Three recent news items shed important light on educational attainment and economic well-being and one promising approach to increasing educational attainment among lower income people. While the Pew Research Center finds the share of college-educated young adults in the U.S. workforce is higher than ever before, the Economist reports that the “return on investment” in getting a college degree is leveling off. And as the number of individuals holding a degree and participating in the workforce increases, so has the number of jobs that now require higher credentials even though those requirements may not be necessary.

The Pew Research Center has reported that the share of college-educated young adults in the workforce in the U.S. is higher than ever before (40 percent of employed 25- to 29-year olds in 2016). And The Economist reports that it is a phenomenon that is being observed in many countries around the world, including Canada, Japan and South Korea. However, the assumption that such degrees will help boost economic growth and social mobility is not necessarily true, The Economist holds.

The evidence shows that the “return on investment” in higher education — the boost to lifetime earnings from having a degree — has leveled off at around 15 percent per year, but the report cautions that even this premium is flawed as it does not account for unequal wages, different careers and different places. However, The Economist, in looking at World Bank estimates of the return from 139 different economies, does say it “is substantial everywhere.”

The article goes on to say there is only a weak link between higher shares of graduates in an occupation and higher salaries and many workers in America (two-thirds of those with degrees) are doing work that was mostly done by non-graduates 50 years ago.

If having a college degree is becoming more of necessity just to gain a job, helping workers attain such credentials is more important.

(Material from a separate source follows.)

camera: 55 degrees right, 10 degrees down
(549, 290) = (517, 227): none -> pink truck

A recent initiative was undertaken by the Center for Advancing Opportunity, the Thurgood Marshall College Fund, the Charles Koch Foundation, Koch Industries and Gallup, to understand perceived barriers to opportunity and create evidence-based solutions. It looked at higher education among “fragile communities,” which the authors defined as areas with high proportions of residents who struggle financially and have limited opportunities for social mobility.

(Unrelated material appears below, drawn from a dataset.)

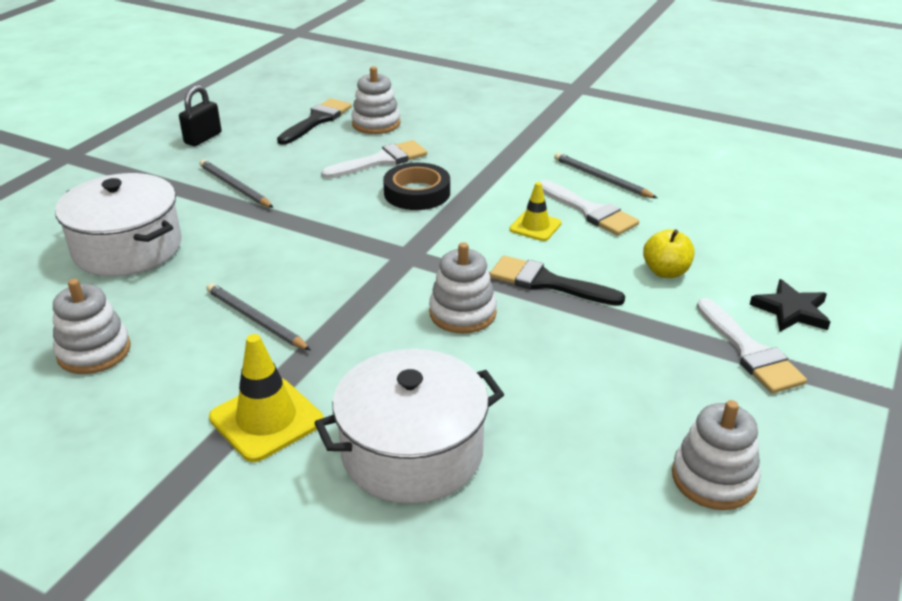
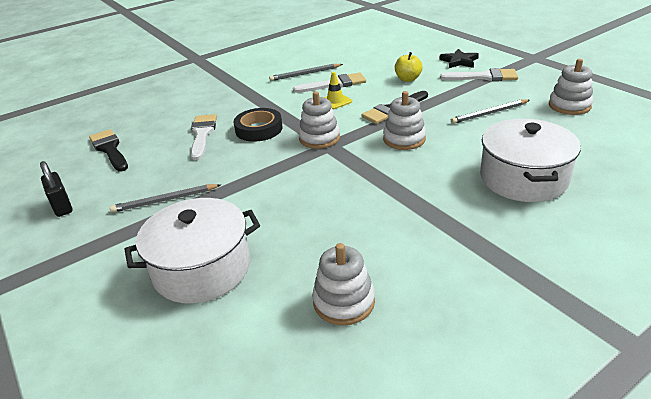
camera: 60 degrees left, 0 degrees up
(255, 320) = (357, 215): grey pencil -> grey pencil (489, 113)
(266, 419) = (471, 225): yellow traffic cone -> none
(376, 124) = (148, 127): white stacking toy -> white stacking toy (319, 138)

Their initial report, The State of Opportunity in America noted that while there is high consensus among fragile-community residents that a college education is very important (66 percent) or important (22 percent), just 19 percent of the residents agreed that everyone in the U.S. has access to an affordable college education.

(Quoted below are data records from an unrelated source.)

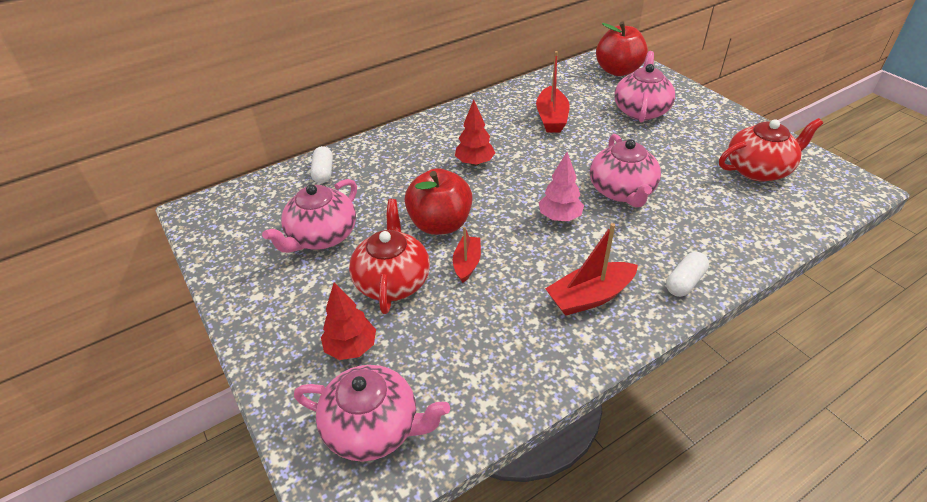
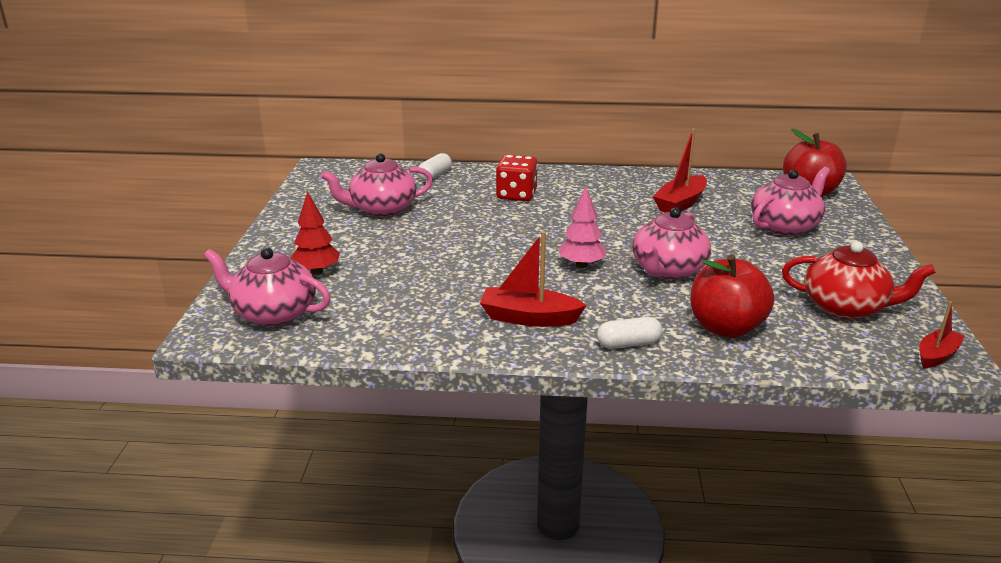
camera: 35 degrees right, 15 degrees down
(373, 428) = (273, 313): pink teapot -> pink teapot turned 150 degrees clockwise
(392, 281) = (394, 250): red teapot -> none
(421, 164) = (516, 195): none -> red dice
(440, 224) = (476, 233): red apple -> red apple (725, 327)
(467, 263) = (462, 262): red boat -> red boat (937, 355)
(475, 163) = (562, 208): red tree -> none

The Hechinger Report recently highlighted a successful program in Arkansas that addresses the issue of access to college degrees for low-income parents. The Arkansas Career Pathways Initiative (CPI) started 11 years ago and has enrolled close to 30,000 low-income, mostly single parents. Participants must be eligible for the federal welfare program TANF (Temporary Assistance for Needy Families).

Between 2006 and 2013, 52 percent of CPI participants earned a certificate or a degree, compared with 24 percent of community college students who weren’t in the program. CPI participants were also shown to have increased earnings, which led to savings from decreased public assistance, and a report calculated a 179 percent return on the state’s initial investment in the program. Begun in 2006, the CPI program has been supported by both Democrat and Republican governors and legislatures in Arkansas since its inception and may serve as a model for other states.